Aside from learning the importance of having an empathetic bedside manner, including the entire family system in treatment and mastering the developmental knowledge necessary for treating pediatric patients, one of the most important lessons I’ve learned through both my own experience seeing rheumatologists and my research experience is the importance of treating the whole person. I’ve been fortunate enough to have received fantastic medications that have helped me manage my pain. However, there are aspects of my disease that rheumatologists are not able to help me through.
Being Young with an “Old Person’s Disease”
Arthritis is typically associated with older people, as a disease someone’s grandmother or grandfather develops after years of wear-and-tear on their joints. As a pediatric patient, my arthritis has had an impact on my life in many more ways than just pain. I, like many other people suffering from arthritis, am unable to participate in many of the activities I used to be able to do before my disease spread to almost all of my joints. I used to play soccer with my friends and competitively dance, but my disease became incredibly limiting as more joints were affected. This experience was particularly difficult to endure as a child. I didn’t understand why I wasn’t able to do everything that my friends could, and my friends didn’t either. It wasn’t like a broken bone that could be casted and had a set healing time. Kids understand a broken bone. They see the cast, can ask how the injury happened and watch their friend heal. They even go through the supportive process of signing the cast.

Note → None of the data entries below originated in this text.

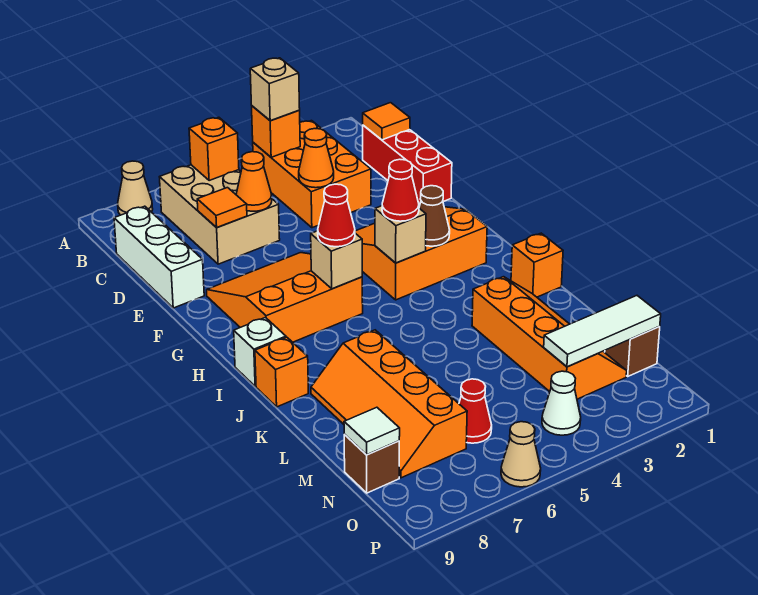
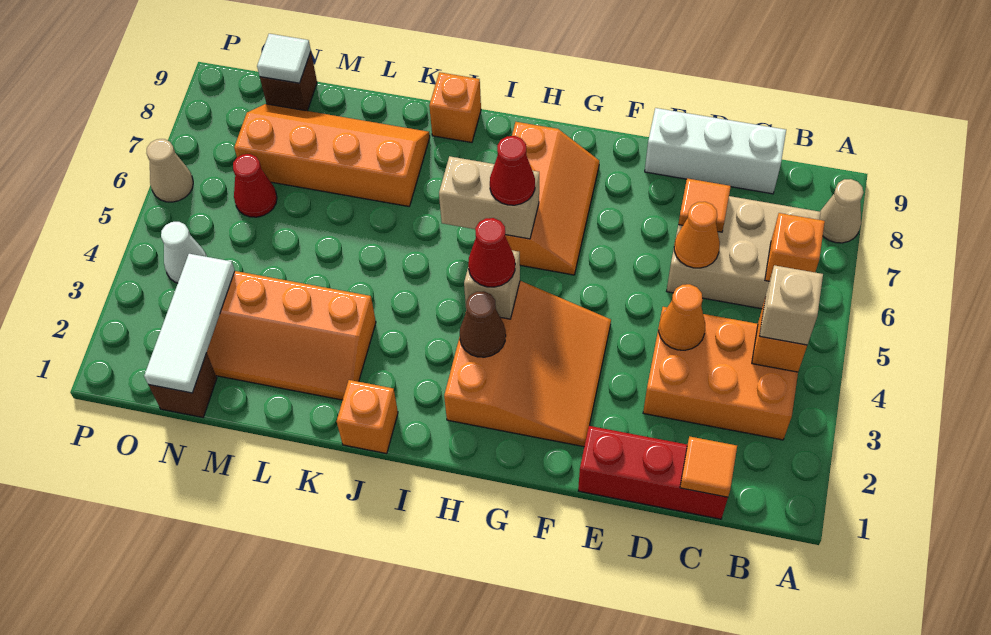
orange slope F6:H8 level 1 top H -> orange slope G6:H8 level 1 top H
tan brick H6 level 2 -> tan brick H6:I6 level 2
white brick I9 level 1 -> none

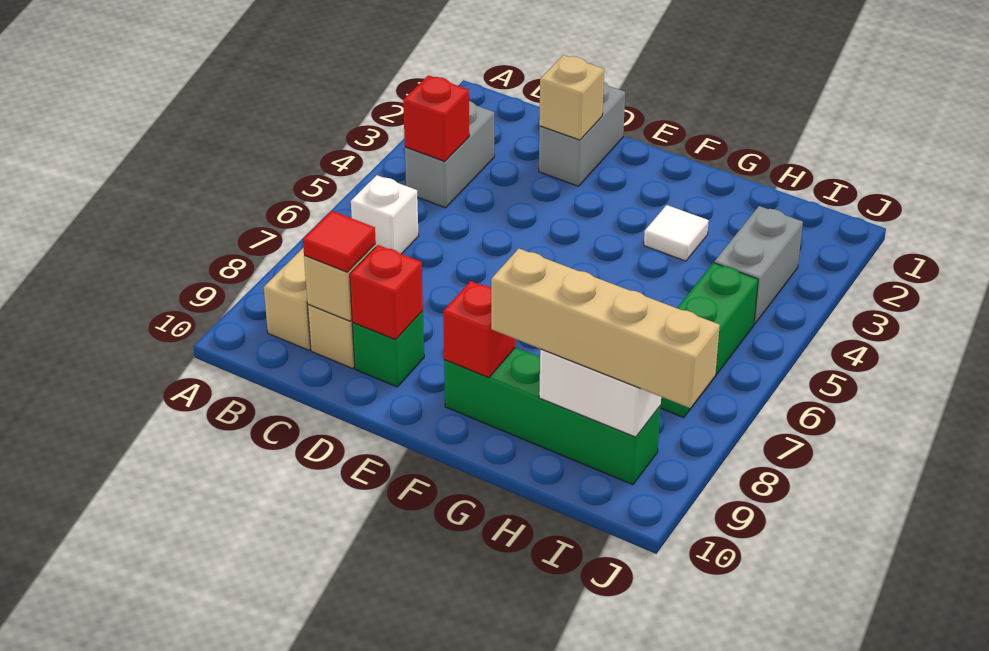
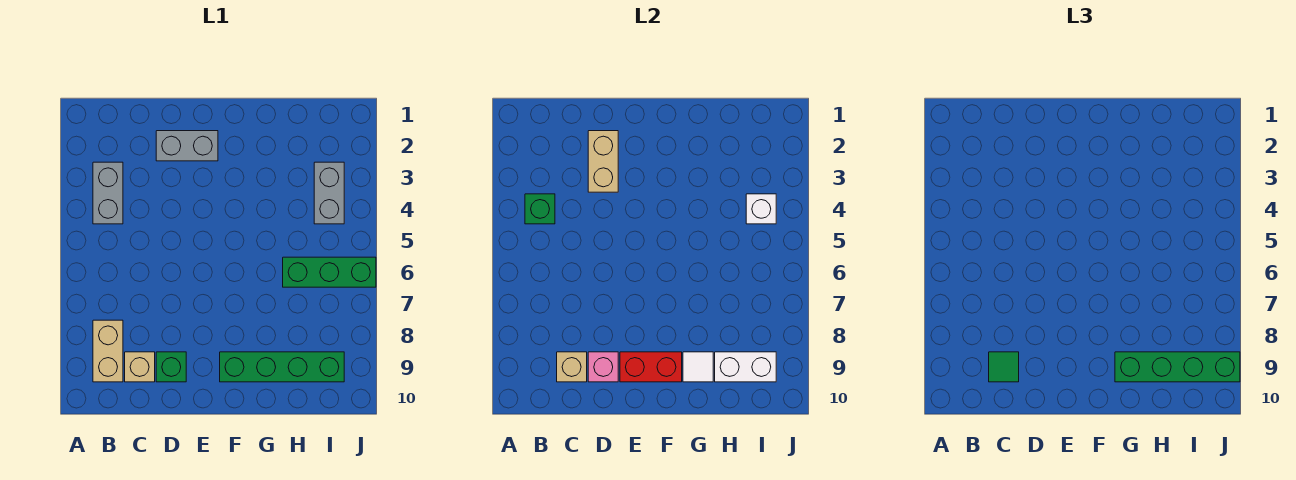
red brick B4 level 2 -> green brick B4 level 2
white brick B6 level 1 -> white brick I4 level 2
red tile C9 level 3 -> green tile C9 level 3
grey brick D1:D2 level 1 -> grey brick D2:E2 level 1
tan brick D2 level 2 -> tan brick D2:D3 level 2
red brick D9 level 2 -> pink brick D9 level 2
red brick F9 level 2 -> red brick E9:F9 level 2
white tile G3 level 1 -> white tile G9 level 2
tan brick G9:J9 level 3 -> green brick G9:J9 level 3
green brick I5:I7 level 1 -> green brick H6:J6 level 1

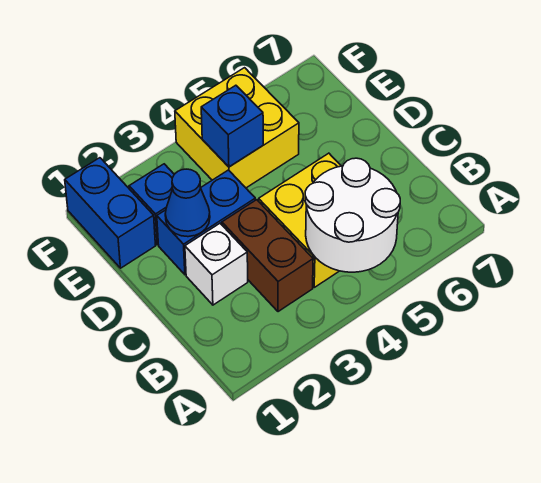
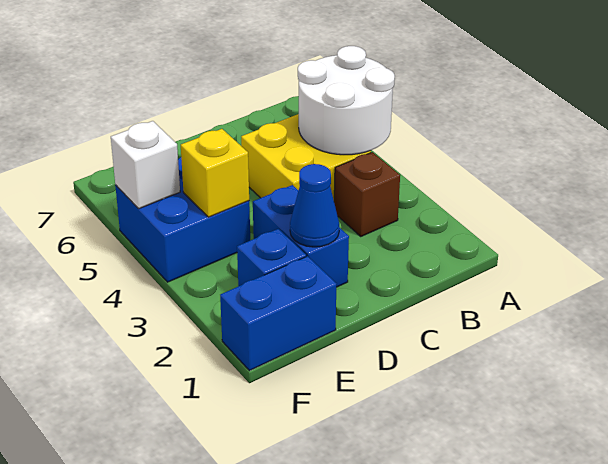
brown brick B3:C3 level 1 -> brown brick B3 level 1
white brick C2 level 1 -> white brick F5 level 2
yellow brick E4:F5 level 1 -> blue brick E4:F5 level 1
blue brick E4 level 2 -> yellow brick E4 level 2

With JRA, I wasn’t casted and I wasn’t going to heal. It was a hard disease to explain to my peers, and when I tried, they didn’t understand. I felt embarrassed and frustrated. Medications were also tough to endure. Although medications made my joints hurt less, side effects were often not worth it. I took prednisone for a few months during the sixth grade. I distinctly remember how mortifying it was to gain 10 to 15 pounds a month and not be able to do a thing about it. My body was already undergoing so many changes, and being overweight was not accepted by my peers. I remember taking naproxen when I was much younger and having severe nose bleeds. On top of feeling embarrassed about staining my clothes, it was awful to have kids in my class tease me and say I was having nose bleeds because I had picked my nose. No one believed that the medication made me anemic and that’s why I would have periodic nose bleeds.